Lawmakers pivot back to news antitrust fight
Lawmakers in both chambers are kicking off a new effort to change how news companies band together to negotiate with Big Tech in the U.S., as governments around the world re-think how tech platforms should treat news publishers.
What's happening: A bipartisan group of lawmakers have re-introduced a bill —the Journalism Competition and Preservation Act — that would let news publishers collectively negotiate with digital platforms over how they can use their work.
- The bill, which has been floated in Congress previously, is being introduced by Sens. Amy Klobuchar (D-Minn.) and John Kennedy (R-La) and Reps. David Cicilline (D-RI) and Ken Buck (R-Co).
- The re-introduction comes ahead of two Congressional antitrust hearings this week, one lead by Klobuchar, who heads up the antitrust subpanel of the Senate Judiciary Committee, and another lead by her counterpart in the House, Cicilline.
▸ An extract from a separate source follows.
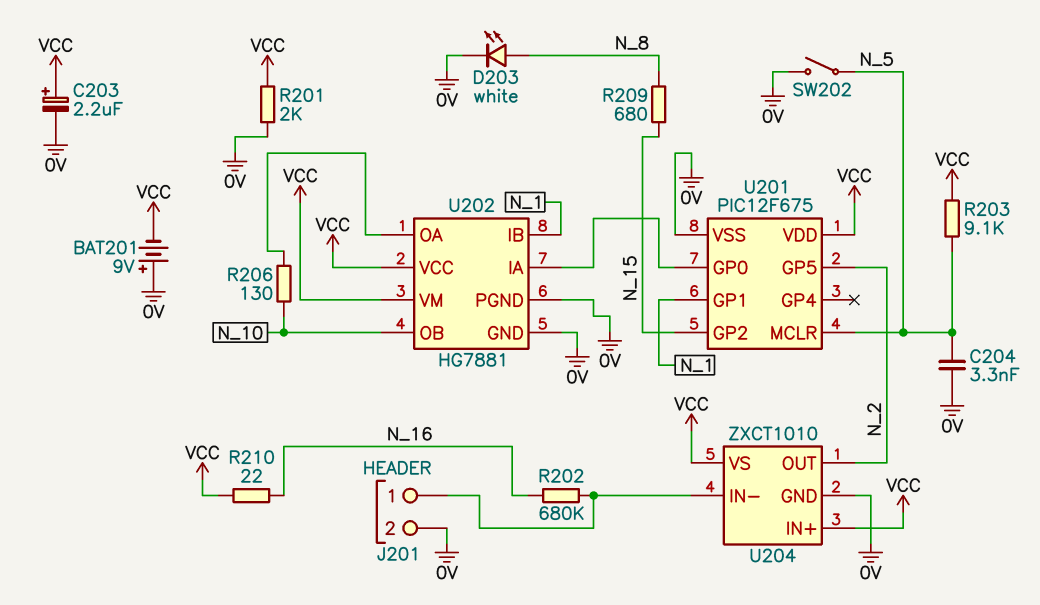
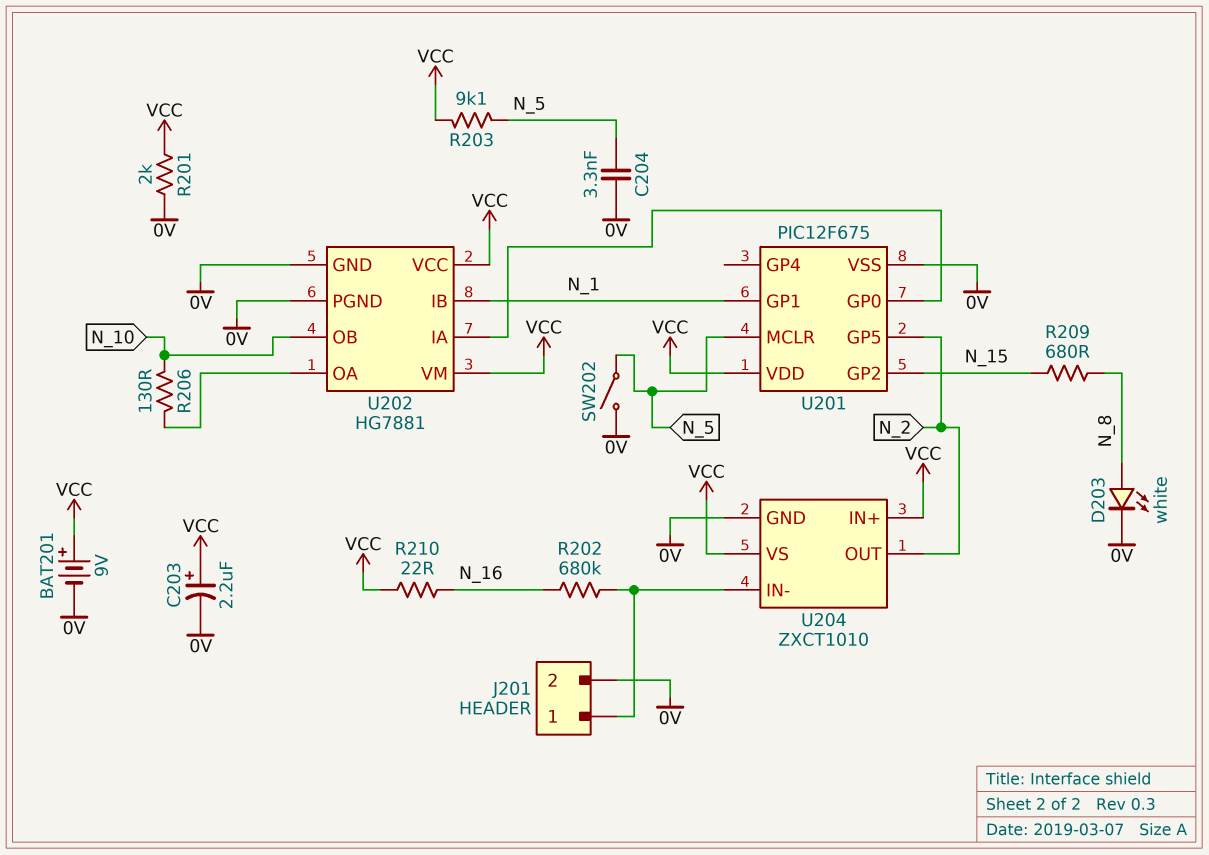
BAT201: 9V (plus 0V, minus VCC) -> 9V (plus VCC, minus 0V)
What they're saying: “We must enable news organizations to negotiate on a level playing field with the big tech companies if we want to preserve a strong and independent press,” Klobuchar said.
- Buck said "thousands of news organizations [have been] crushed by the monopolistic power of Big Tech."
Between the lines: It's notable that this bill is being introduced in a bipartisan, bicameral way, showing lawmakers are serious about making a news antitrust exemption part of their competition efforts this Congress.
- Cicilline told Axios lawmakers were paying close attention to the situation in Australia, which recently passed rules requiring the payment of publishers for headlines and links.
- In Australia, News Corp heavily lobbied for that law. In the U.S., the News Media Alliance, which has 2,000 members, has been pushing for this bill. They now also have some help from Microsoft President Brad Smith, who supported the Australia efforts and will testify in the House on Friday.
Be smart: Getting the bill passed won't be easy, but global efforts give the lawmakers and news industry a boost.